We hang around a few more minutes and then notice a press man shuffle quickly in front of the open double doors and snap a couple of flashlit shots off. Clearly the arrival is in progress now and a few seconds later a group of about 8 people walk steadily into view, just a metre or two in front of me. The press and a few suited Tibetan types gather ound as they keep moving through. The Dalai Lama is of course exactly as you expect him to be – right down to the bare right arm poking from his robe and the dark cherry red, polished but slightly scuffed clompy shoes he wears with grey ankle socks.

I walk up the concourse next to him with just one security person between us. On the short video N took you can see the small, and I mean small, bald spot on the crown of my freshly clippered head. Casually strolling along next to the Dalai Lama.

He is not a person I had given a great deal of thought to previously, though we have tickets to see him speak on ‘A Human Approach to World Peace’ today in Wellington, but I have to say that as he came into my view from the doors of the arrival gate I felt something. You could barely name it really. If anything it was like the impression of a small pulse or wave passing through and around the immediate vicinity.
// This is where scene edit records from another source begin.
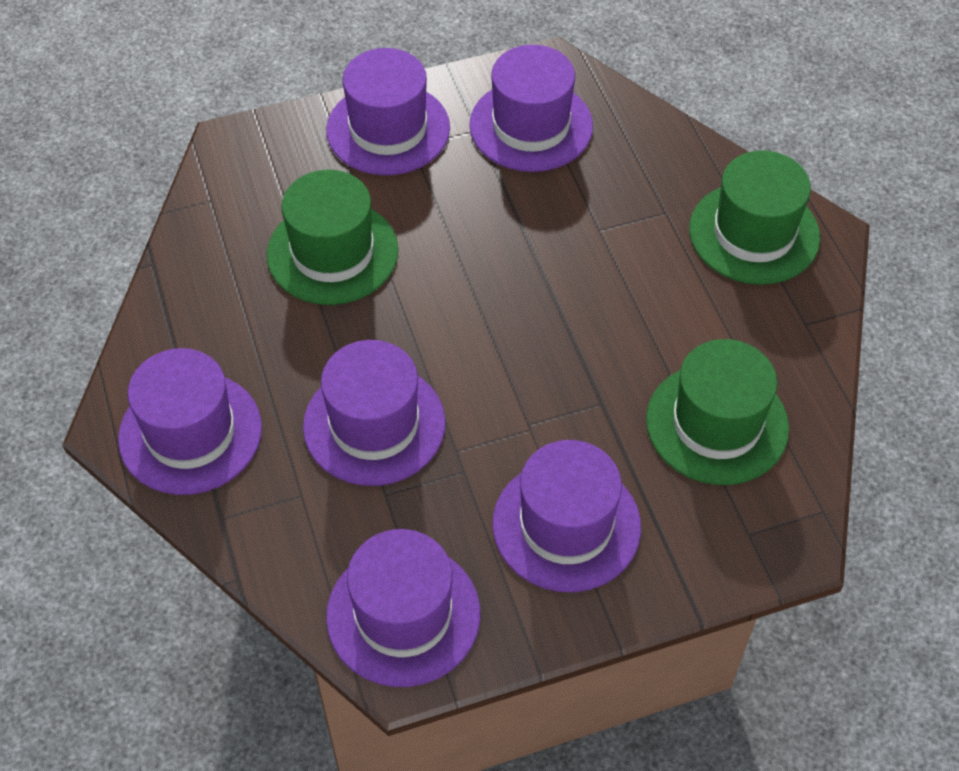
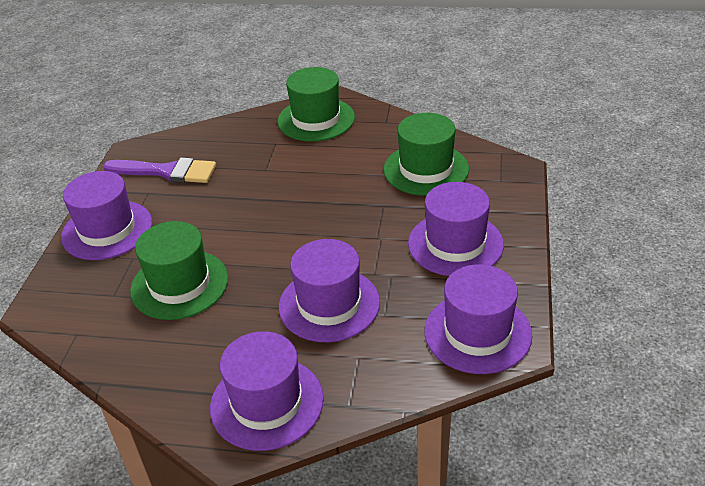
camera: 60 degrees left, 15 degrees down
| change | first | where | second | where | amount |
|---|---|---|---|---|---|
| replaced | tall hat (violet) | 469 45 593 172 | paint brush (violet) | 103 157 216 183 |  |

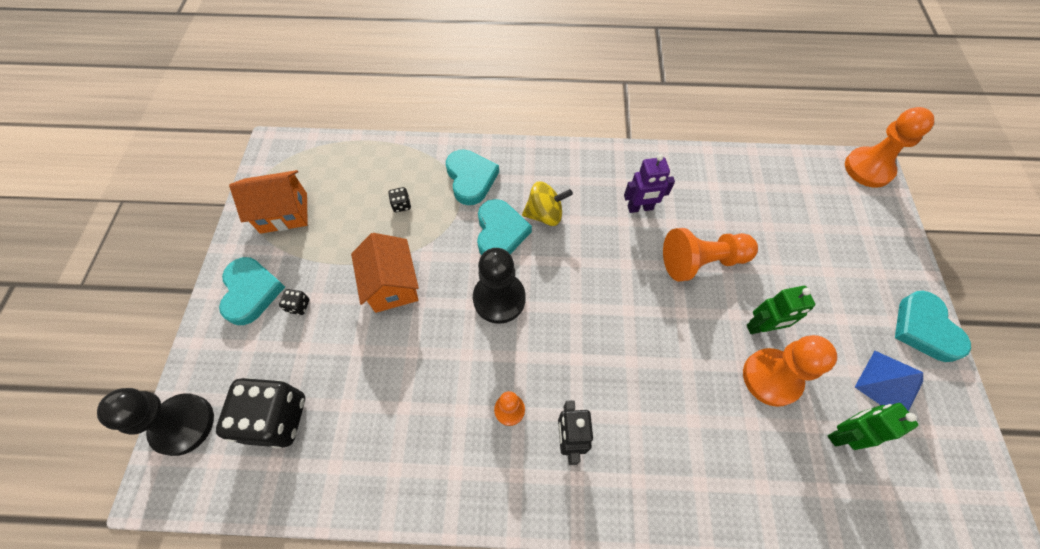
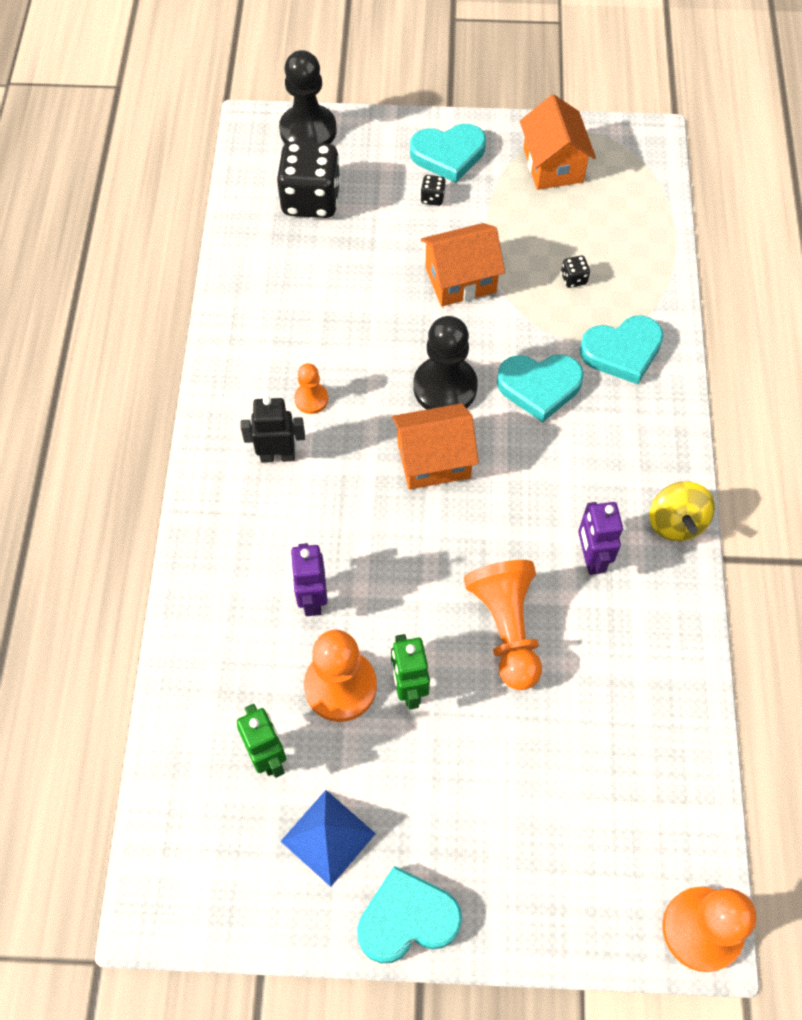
camera: 90 degrees right, 0 degrees up
| change | first | where | second | where | amount |
|---|---|---|---|---|---|
| added |  |  | robot (violet) | 290 543 328 616 |  |
| added |  |  | house (orange-coloured) | 392 403 479 489 |  |
| moved | toy top (bright yellow) | 522 181 573 226 |  | 649 481 715 541 |  |

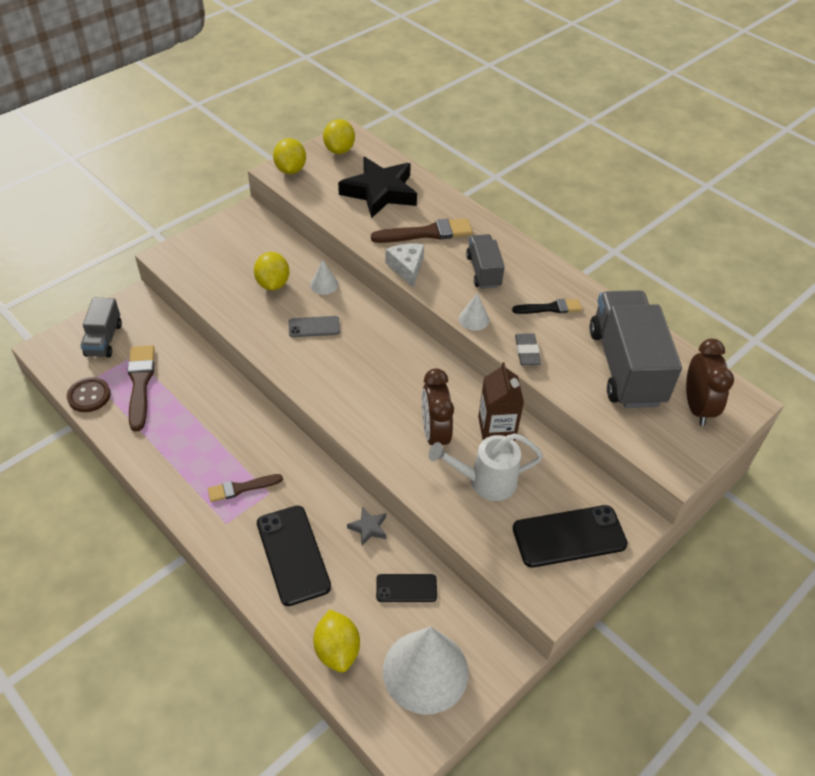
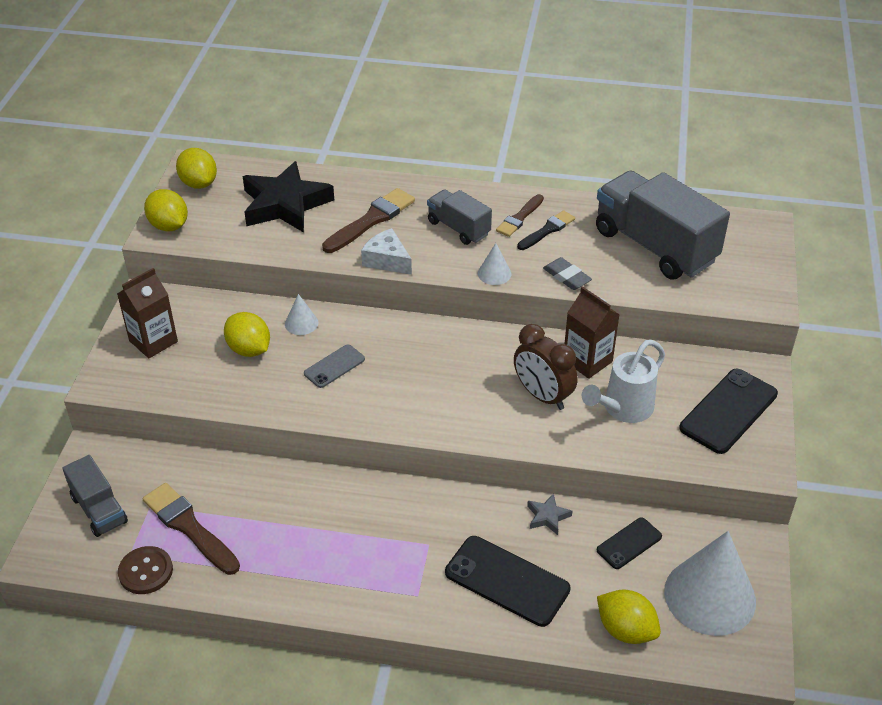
camera: 35 degrees left, 5 degrees down
| change | first | where | second | where | amount |
|---|---|---|---|---|---|
| removed | bedside clock (russet) | 686 339 734 426 |  |  |  |
| added |  |  | carton (russet) | 117 268 178 358 |  |
| moved | paint brush (russet) | 208 474 283 502 |  | 496 194 544 237 |  |

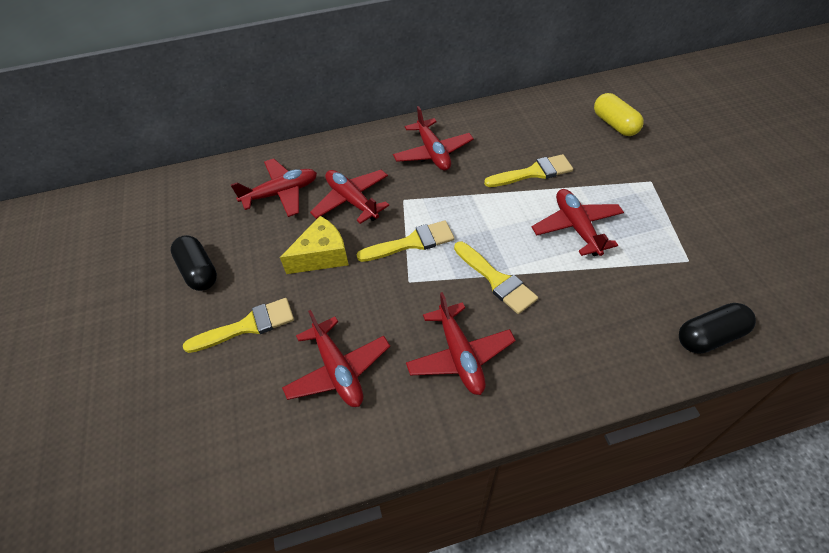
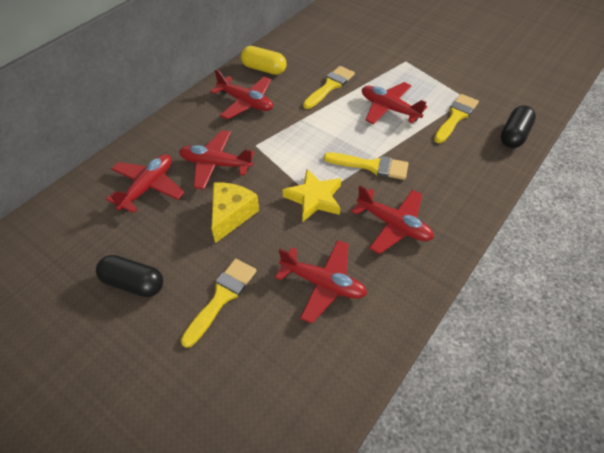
camera: 40 degrees left, 0 degrees up
| change | first | where | second | where | amount |
|---|---|---|---|---|---|
| added |  |  | star shape (bright yellow) | 282 169 341 221 |  |
| moved | paint brush (bright yellow) | 356 220 455 262 |  | 434 94 479 143 |  |
| moved | pill (bright yellow) | 594 93 644 136 |  | 241 46 286 75 |  |

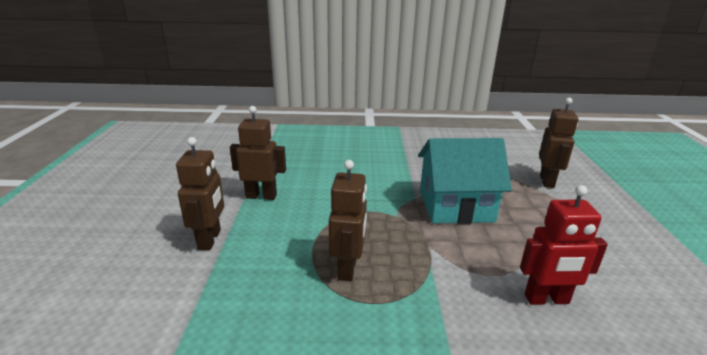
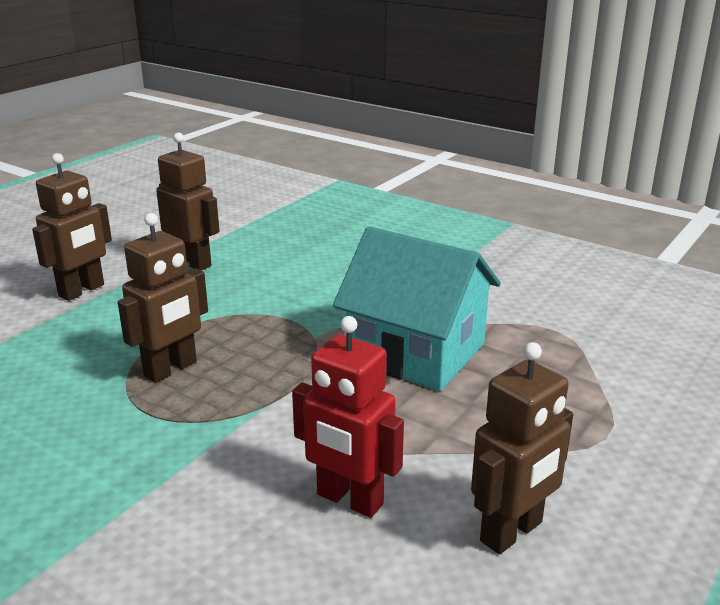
camera: 35 degrees right, 0 degrees up
| change | first | where | second | where | amount |
|---|---|---|---|---|---|
| moved | robot (russet) | 539 98 579 188 |  | 471 342 573 554 |  |

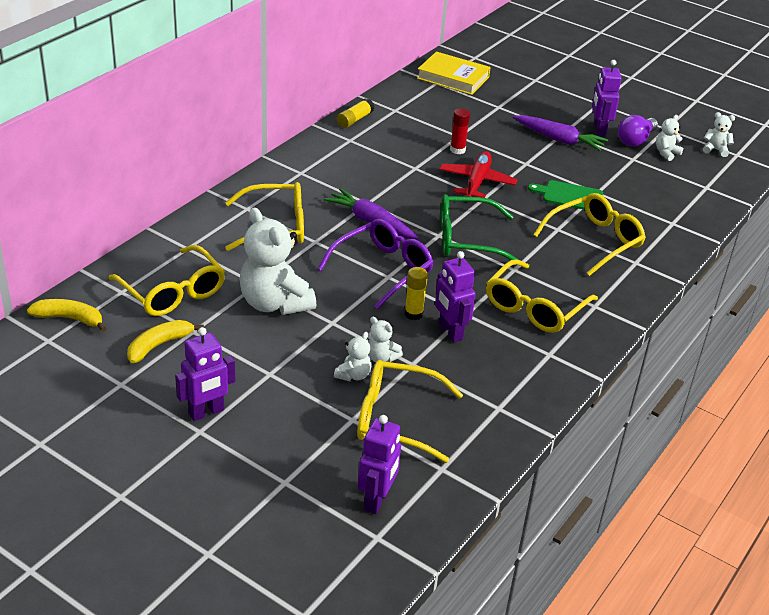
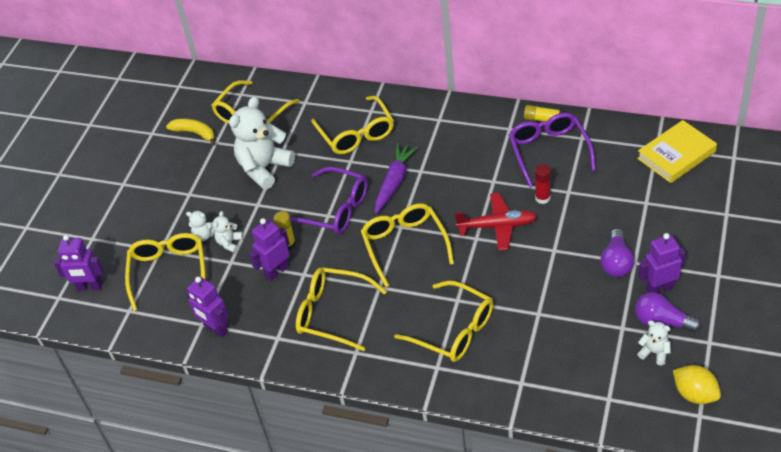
camera: 80 degrees right, 10 degrees up
| change | first | where | second | where | amount |
|---|---|---|---|---|---|
| removed | toy banana (bright yellow) | 27 299 106 332 |  |  |  |
| removed | bread board (green) | 528 180 603 210 |  |  |  |
| added |  |  | glasses (violet) | 509 113 596 187 |  |
| moved | robot (violet) | 175 327 235 421 |  | 186 277 228 338 |  |
| replaced | toy carrot (violet) | 513 115 608 151 | bulb (violet) | 601 229 634 277 |  |
| replaced | stuffed bear (white) | 703 112 735 157 | citrus fruit (bright yellow) | 673 365 721 404 |  |
| recoloured | glasses (green) | 441 194 519 260 | glasses (bright yellow) | 361 203 454 287 |  |
| turned | book (bright yellow) | 417 52 491 95 |  | 637 120 717 183 | 45 degrees clockwise |

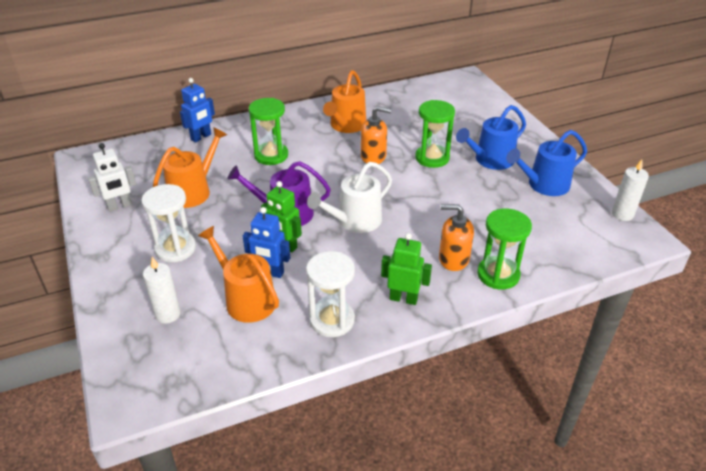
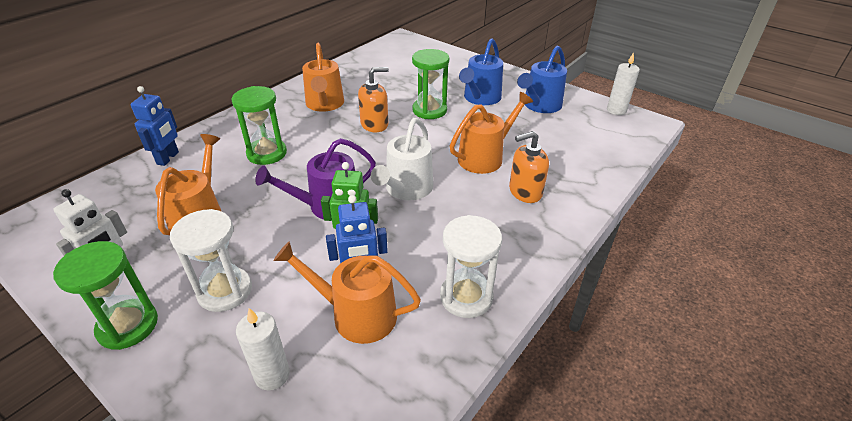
camera: 30 degrees left, 0 degrees up
| change | first | where | second | where | amount |
|---|---|---|---|---|---|
| removed | robot (green) | 381 233 432 305 |  |  |  |
| added |  |  | sprinkling can (orange-coloured) | 450 92 533 174 |  |
| moved | sand timer (green) | 477 208 532 289 |  | 53 241 158 350 |  |

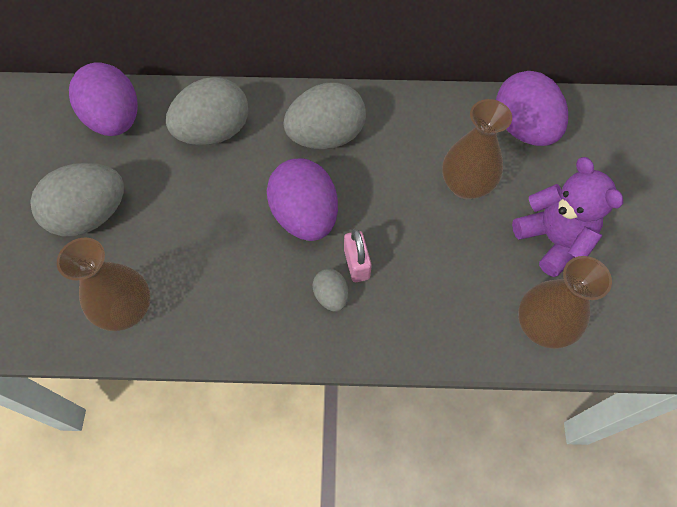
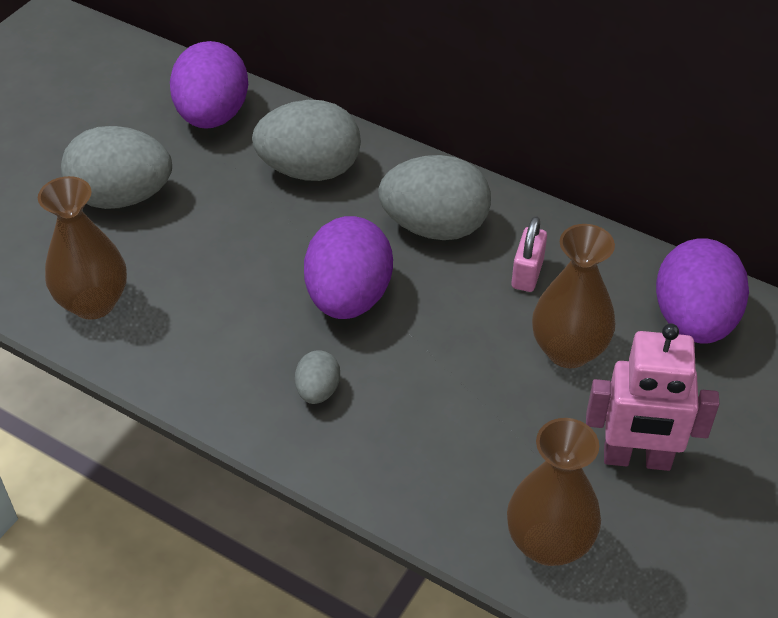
camera: 30 degrees right, 15 degrees down
| change | first | where | second | where | amount |
|---|---|---|---|---|---|
| moved | small lock (rose-pink) | 344 228 372 282 |  | 511 216 547 292 |  |
| replaced | stuffed bear (violet) | 512 157 623 277 | robot (rose-pink) | 586 323 719 471 |  |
The ghost of a shimmer. A simple presence perhaps.

As the entourage proceeded along towards the main hall in the terminal filled with coffee, book and underwear shops there was a larger gathering of people, many from the local Buddhist community of course plus the rest of the airport population for the evening, caught unawares but readying the camera phones or getting excited anyway. Some walked past in the opposite direction, looking at this red robed individual with blank unknowing stares, perplexed and even a little put out. Somehow resentful that they didn’t know who this was.

While N struggled to get the perfect shot from behind the gain line, P and I just took up position at the end of the informal greeting queue and casually, gently, shook his soft hand and said hello as he passed by; a slightly stooped 71 year old Tenzin Gyatso without any hand luggage.